You're about to walk into a potential trap. You know that, right?
Stone's warnings had been playing on repeat in my head all day.
"She confessed, then vanished. Classic manipulation."
"We found spy equipment in her desk."
"She's dangerous. Meet her in public if you have to meet her at all."
He was right. I knew he was right. Every tactical part of my brain screamed that walking up to her door was suicide.
But I couldn't stay away.
Because beneath the lies and the deception and the spy equipment, I'd seen something real in her eyes when she'd confessed. Something that looked an awful lot like love.
Or maybe I was just a fool.
God help me, probably both.
I got out of the car before I could talk myself out of it. Walked to her door on legs that felt steadier than they should have. Knocked at precisely eight o'clock.
My hand rested near the gun holstered at my back. Just in case.
She wouldn't. She had chances before. She wouldn't.
The door opened.
And there she was.
Julia. Alive. Real.Here.
She looked exhausted. Beautiful, but under a lot of stress—her eyes big and vulnerable, hair falling down in messy waves, wearing jeans and a casual sweater like she wasn’t trying to impress anyone.
"You came." Her voice was barely above a whisper. Relief and fear warring in her expression.
"You called." I kept my tone neutral. Controlled.

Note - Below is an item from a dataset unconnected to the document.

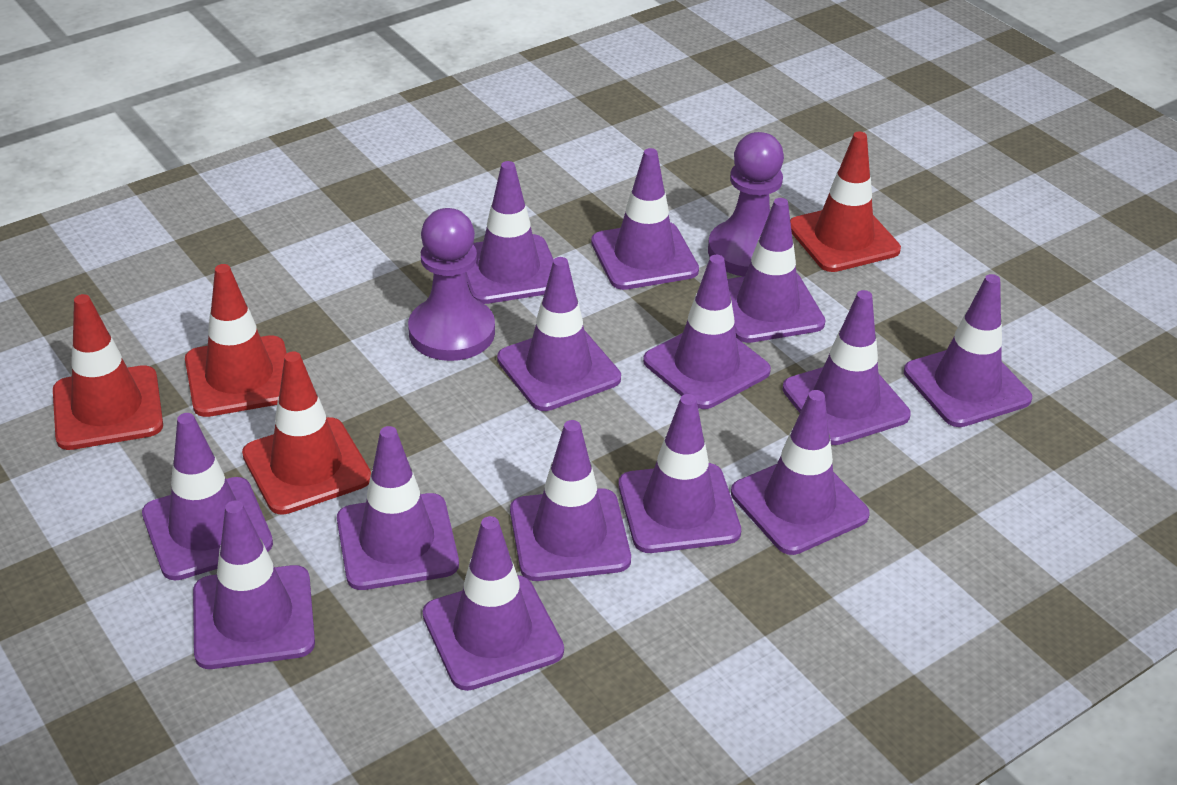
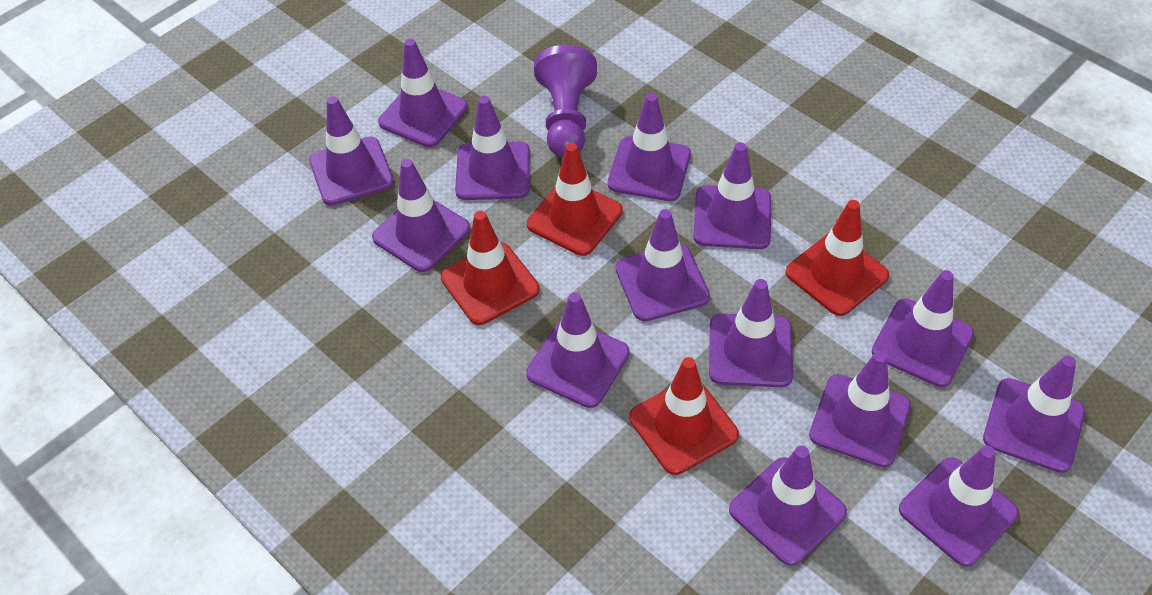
purple pawn: 2 -> 1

For a moment, neither of us moved. We just stood there, her in the doorway, me on her threshold, three feet and enough lies to last a lifetime between us.
"Can I—" She stepped back. "Come in. Please."
I walked past her, hyperaware of her proximity. Of how easy it would be for her to—
Stop. Just stop.
The apartment was exactly as I remembered. Clean. Organized. The Julia Russell apartment, not Julia Russo's real home. Another layer of deception.
"Can I get you something? Water? Coffee? I have—" She gestured helplessly toward the kitchen. "I don't know. Something."
"I'm fine."
"Right. Of course." She wrapped her arms around herself. "I'm sorry. I don't know how to do this."
"Do what?"
"This." She gestured between us. "Face you after—after everything."
I leaned against the wall, arms crossed, studying her. Looking for the lie. The con. The angle.